* **EXERCISE GOAL**
Copy the lines of the data below exactly, starting at the first and stopping after the line that contains "line: (1216, 976)"; include no pictures.

* **INFORMATION GIVEN**
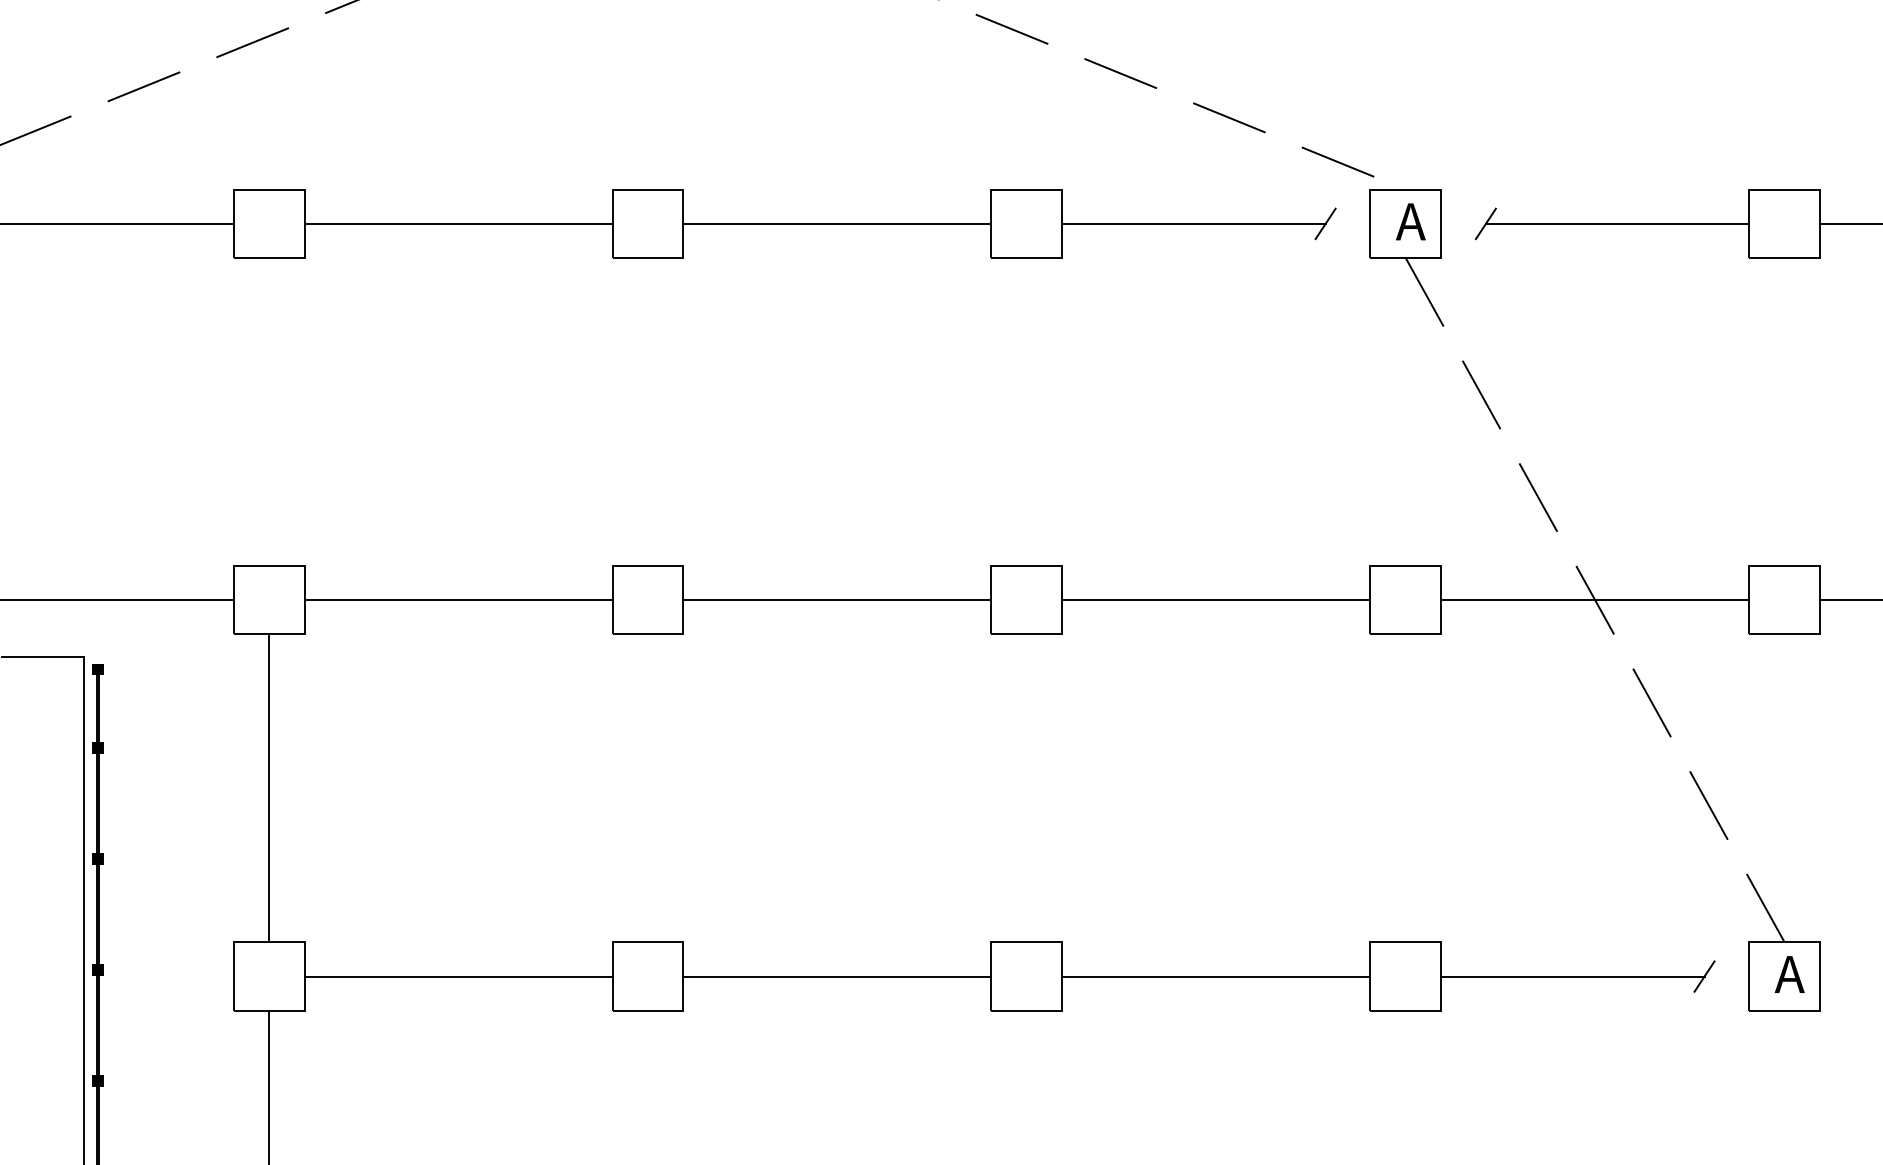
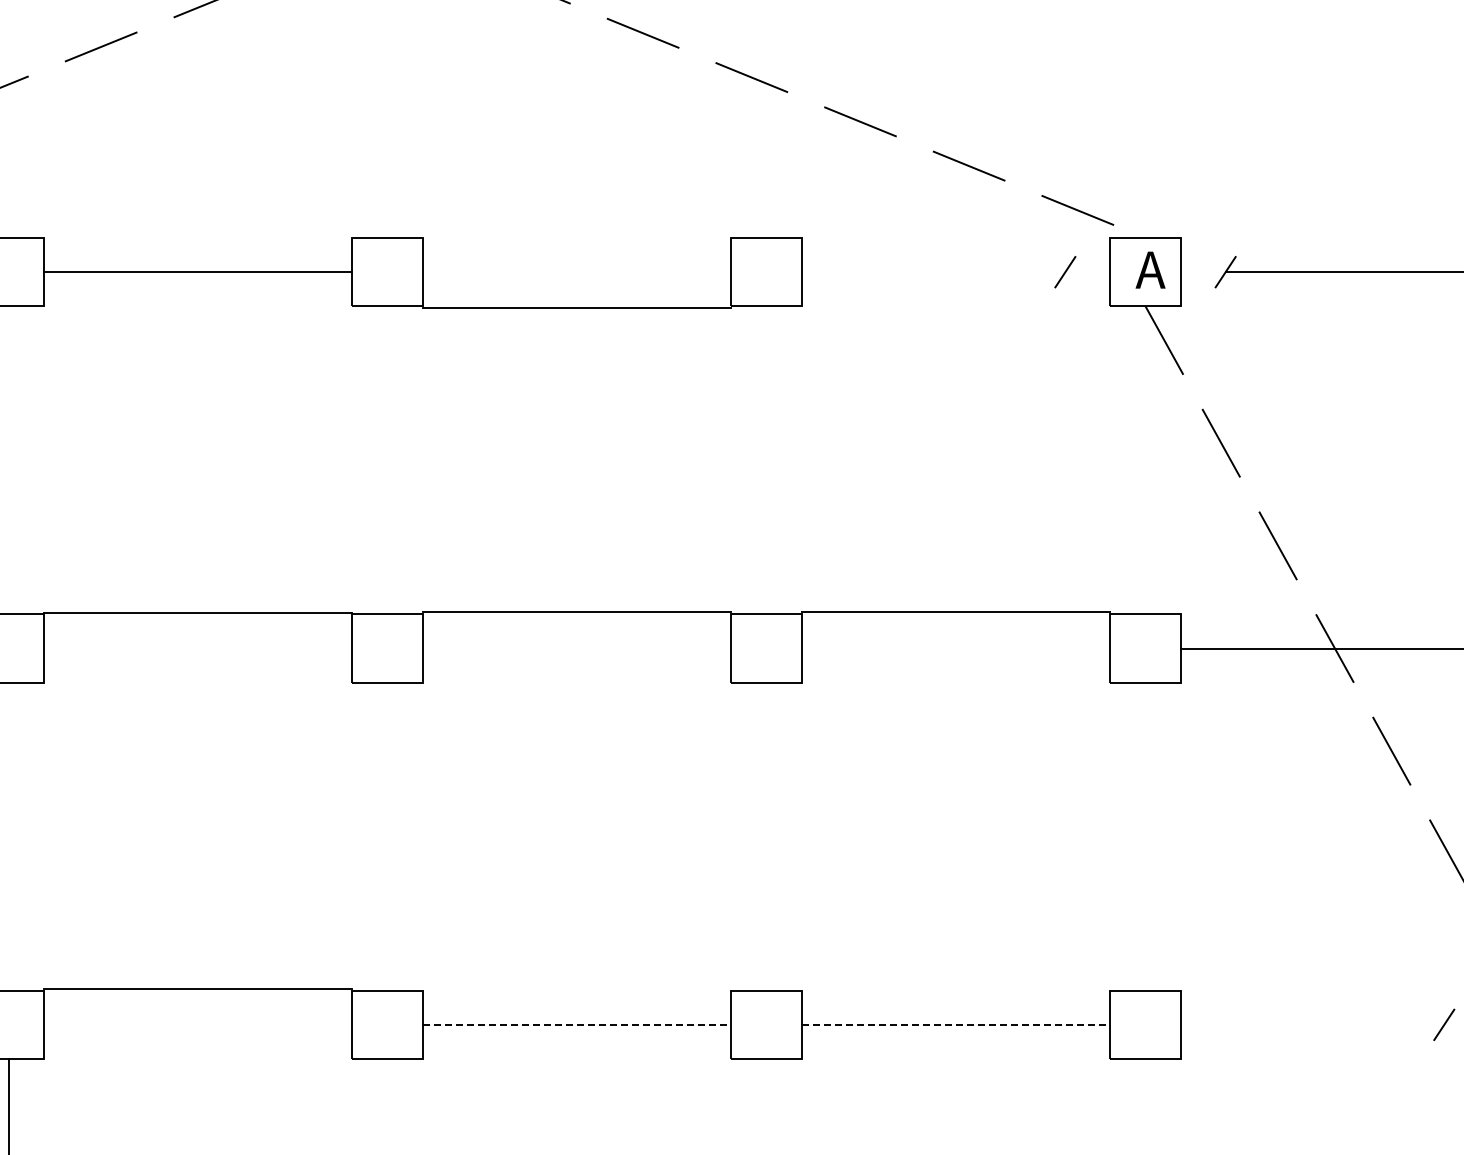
line: (837, 223) -> (577, 307), moved
line: (1193, 223) -> (933, 271), removed
line: (458, 600) -> (198, 612), moved
line: (837, 600) -> (577, 611), moved
line: (1216, 600) -> (956, 611), moved
line: (269, 788) -> (9, 836), removed
line: (458, 976) -> (198, 988), moved
line: (837, 976) -> (577, 1024), solid -> dashed
line: (1216, 976) -> (956, 1024), solid -> dashed
line: (1572, 976) -> (1312, 1024), removed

* **ANSWER FOR THE TASK**
line: (837, 223) -> (577, 307), moved
line: (1193, 223) -> (933, 271), removed
line: (458, 600) -> (198, 612), moved
line: (837, 600) -> (577, 611), moved
line: (1216, 600) -> (956, 611), moved
line: (269, 788) -> (9, 836), removed
line: (458, 976) -> (198, 988), moved
line: (837, 976) -> (577, 1024), solid -> dashed
line: (1216, 976) -> (956, 1024), solid -> dashed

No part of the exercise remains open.